The US jobs engine has continued to deliver for nearly a decade, putting more Americans back to work and sending unemployment to a historic lows.
But, just over a year after Congress enacted sweeping corporate tax cuts meant to jolt the economy, a shadow has crept into the picture: Layoffs are also on the rise.
While claims for unemployment benefits remain low, major companies have begun to swing the axe even as many enjoy the tax windfall and solid profits, and are spending record amounts of cash to buy back their own stock from investors.
In February alone, layoffs were announced by PepsiCo, the video-gaming giant Activision Blizzard and the cosmetics marketer Avon. General Motors enraged President Donald Trump in November by announcing a 15 percent cut to its workforce while shuttering auto plants in the political battleground states of Ohio and Michigan.
Economists say tax cuts often fuel investments like mergers and acquisitions, which frequently result in job cuts – at least initially – as some workers become redundant.
Automakers, toy manufacturers, banks, tech firms and telecommunications giants are trimming their workforces.
Job cuts jumped 29 percent last year in the wake of the tax reform to about 540,000, the highest in three years, according to Challenger, Gray & Christmas, an outplacement firm that tracks staff reductions. And job cuts in January hit 44,653, higher than 20 of the prior 24 months, the firm reported.
Despite the increase in layoffs, first-time claims for jobless benefits have risen only slightly in recent months – suggesting the current US jobs market is so hot many laid-off workers find new jobs even before they need to claim unemployment insurance.

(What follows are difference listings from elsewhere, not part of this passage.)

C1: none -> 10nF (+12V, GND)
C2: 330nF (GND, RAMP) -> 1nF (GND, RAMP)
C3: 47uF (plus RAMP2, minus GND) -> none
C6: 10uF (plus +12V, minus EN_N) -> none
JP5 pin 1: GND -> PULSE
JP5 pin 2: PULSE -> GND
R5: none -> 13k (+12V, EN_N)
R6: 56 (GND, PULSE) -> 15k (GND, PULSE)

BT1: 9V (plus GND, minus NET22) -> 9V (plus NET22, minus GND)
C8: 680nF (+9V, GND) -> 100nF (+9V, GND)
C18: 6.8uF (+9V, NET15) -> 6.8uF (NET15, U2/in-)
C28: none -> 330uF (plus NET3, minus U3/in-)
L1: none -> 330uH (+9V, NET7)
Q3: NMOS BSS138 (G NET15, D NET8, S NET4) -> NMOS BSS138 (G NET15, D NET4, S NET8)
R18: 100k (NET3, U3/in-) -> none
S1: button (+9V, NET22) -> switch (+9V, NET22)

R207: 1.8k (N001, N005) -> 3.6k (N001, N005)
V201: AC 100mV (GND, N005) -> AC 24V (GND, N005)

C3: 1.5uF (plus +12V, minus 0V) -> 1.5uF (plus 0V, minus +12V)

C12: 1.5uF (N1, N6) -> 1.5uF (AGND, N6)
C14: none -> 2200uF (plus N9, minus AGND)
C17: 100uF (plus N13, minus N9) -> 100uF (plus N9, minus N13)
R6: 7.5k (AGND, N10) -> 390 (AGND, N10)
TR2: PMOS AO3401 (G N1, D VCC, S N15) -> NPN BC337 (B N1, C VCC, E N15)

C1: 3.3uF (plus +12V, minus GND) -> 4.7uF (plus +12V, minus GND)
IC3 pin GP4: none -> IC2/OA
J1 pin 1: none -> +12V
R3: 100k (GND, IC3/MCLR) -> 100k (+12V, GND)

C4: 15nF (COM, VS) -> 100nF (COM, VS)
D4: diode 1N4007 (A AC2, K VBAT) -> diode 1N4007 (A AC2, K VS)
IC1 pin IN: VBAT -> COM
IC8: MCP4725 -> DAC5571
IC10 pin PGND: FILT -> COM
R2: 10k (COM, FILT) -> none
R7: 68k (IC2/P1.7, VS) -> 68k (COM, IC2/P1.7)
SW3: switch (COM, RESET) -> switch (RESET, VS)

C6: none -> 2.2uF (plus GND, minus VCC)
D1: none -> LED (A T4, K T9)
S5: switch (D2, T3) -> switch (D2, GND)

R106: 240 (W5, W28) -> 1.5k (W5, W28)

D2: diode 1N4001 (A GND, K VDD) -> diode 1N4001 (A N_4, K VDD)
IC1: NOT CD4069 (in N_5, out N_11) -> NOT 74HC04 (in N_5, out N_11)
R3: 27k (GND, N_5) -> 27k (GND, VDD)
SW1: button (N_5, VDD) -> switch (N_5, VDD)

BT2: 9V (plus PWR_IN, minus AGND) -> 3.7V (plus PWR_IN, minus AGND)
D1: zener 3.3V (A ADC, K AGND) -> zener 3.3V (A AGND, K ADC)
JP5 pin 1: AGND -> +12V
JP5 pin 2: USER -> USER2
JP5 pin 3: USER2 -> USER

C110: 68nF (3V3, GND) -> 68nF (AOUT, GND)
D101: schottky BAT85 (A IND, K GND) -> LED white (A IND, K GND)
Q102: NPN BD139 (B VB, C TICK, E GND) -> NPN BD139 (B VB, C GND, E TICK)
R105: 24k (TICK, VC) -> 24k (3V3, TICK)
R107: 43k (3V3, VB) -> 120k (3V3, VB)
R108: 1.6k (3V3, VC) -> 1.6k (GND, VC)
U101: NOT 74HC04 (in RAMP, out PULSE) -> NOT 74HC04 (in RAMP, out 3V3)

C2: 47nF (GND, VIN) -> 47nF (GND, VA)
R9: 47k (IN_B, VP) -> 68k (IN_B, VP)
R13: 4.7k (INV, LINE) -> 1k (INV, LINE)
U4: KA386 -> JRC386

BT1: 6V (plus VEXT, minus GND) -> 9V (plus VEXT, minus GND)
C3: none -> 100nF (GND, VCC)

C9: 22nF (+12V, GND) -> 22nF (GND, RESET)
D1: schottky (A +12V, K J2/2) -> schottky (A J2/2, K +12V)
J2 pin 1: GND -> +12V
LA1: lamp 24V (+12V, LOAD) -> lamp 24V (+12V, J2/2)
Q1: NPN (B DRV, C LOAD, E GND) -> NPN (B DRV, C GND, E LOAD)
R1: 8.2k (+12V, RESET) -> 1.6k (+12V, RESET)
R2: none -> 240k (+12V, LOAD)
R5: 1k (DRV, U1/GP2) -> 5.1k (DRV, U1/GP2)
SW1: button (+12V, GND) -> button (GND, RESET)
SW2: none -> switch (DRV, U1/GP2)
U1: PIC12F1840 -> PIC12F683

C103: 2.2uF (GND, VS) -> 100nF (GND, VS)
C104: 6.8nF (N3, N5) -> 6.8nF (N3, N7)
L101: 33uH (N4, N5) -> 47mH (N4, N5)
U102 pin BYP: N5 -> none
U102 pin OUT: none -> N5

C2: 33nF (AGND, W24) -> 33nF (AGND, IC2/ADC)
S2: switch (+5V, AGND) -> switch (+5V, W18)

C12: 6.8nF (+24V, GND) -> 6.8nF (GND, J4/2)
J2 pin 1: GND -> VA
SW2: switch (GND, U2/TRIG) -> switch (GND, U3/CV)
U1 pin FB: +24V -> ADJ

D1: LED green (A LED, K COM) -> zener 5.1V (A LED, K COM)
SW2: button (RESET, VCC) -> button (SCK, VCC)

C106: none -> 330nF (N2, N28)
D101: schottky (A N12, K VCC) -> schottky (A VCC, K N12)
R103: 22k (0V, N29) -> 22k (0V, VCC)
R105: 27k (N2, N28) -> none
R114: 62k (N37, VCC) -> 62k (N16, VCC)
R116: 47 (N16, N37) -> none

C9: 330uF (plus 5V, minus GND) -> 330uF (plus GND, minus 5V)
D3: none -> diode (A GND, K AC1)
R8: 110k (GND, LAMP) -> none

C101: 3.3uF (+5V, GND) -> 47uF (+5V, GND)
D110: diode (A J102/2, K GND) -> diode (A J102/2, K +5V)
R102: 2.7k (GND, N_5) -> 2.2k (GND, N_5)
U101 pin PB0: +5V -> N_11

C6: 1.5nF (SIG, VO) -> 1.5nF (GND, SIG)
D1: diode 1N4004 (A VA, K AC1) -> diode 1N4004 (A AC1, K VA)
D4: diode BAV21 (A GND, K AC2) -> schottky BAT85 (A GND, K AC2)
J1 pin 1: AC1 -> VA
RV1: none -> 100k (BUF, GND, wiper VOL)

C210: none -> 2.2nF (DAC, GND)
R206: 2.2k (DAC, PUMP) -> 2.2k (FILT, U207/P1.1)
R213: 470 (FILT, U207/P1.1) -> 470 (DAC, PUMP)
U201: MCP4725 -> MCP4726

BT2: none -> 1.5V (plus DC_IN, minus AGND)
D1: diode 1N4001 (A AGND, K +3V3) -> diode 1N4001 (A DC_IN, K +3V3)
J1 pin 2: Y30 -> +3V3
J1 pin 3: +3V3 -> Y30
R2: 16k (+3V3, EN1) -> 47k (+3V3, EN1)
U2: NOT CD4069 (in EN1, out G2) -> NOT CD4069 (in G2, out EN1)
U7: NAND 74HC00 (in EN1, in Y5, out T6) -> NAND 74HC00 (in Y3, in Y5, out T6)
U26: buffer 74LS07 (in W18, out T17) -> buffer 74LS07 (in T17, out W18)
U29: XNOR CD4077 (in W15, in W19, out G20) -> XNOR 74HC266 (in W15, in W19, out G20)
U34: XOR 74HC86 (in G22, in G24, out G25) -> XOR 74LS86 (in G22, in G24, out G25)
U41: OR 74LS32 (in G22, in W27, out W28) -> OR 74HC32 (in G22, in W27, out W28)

The economy created over 220,000 new jobs each month on average in 2018, up from about 180,000 in the prior year.
The reasons driving layoffs vary. Banking giant Wells Fargo announced in September it was cutting five to 10 percent of its workforce as it focused more on internet banking.
And some firms shed workers because they worry the economy could hit a rough patch in the near future or are seeing rising raw material costs, John Challenger, the employment firm’s CEO, told AFP. But as more companies merge, more employees become redundant: combined firms no longer need two departments to handle accounts payable, human resources or IT.
“You see layoffs occur that aren’t really about the slackening of business conditions,” Challenger said.
· Rhetoric and results –
“You don’t need full-scale vertical operations in as many locations as banks get bigger and core functions get moved to headquarters.” The value of mergers and acquisitions in the United States jumped 17 percent last year to $1.94 trillion, the second highest since 2000, according to financial data firm FactSet.
Edward Rice, a professor of finance at the University of Washington who has studied the effect of tax cuts on corporate behavior, told AFP his research shows tax cuts tend to produce mergers and acquisitions that were more profitable.
He acknowledged those corporate combinations could cut jobs initially, but argued that over time healthier companies could hire more. “The idea of the merger is that somehow the firm’s going to get more efficient and grow faster. So there may be a saving in employees now but a gain in employees later,” he said.
However, Rebecca Lester, professor of accounting at Stanford University, said tax cuts sometimes have failed to produce the desired outcome. A popular corporate tax cut in 2004 – intended to reward companies with activity and workers in the United States – actually caused some firms to increase investment abroad while others reduced their US workforces, her research showed.
“The rhetoric was, we want to increase jobs, we want to increase investment here in the US,” she told AFP. But “it can be quite difficult to get those outcomes.”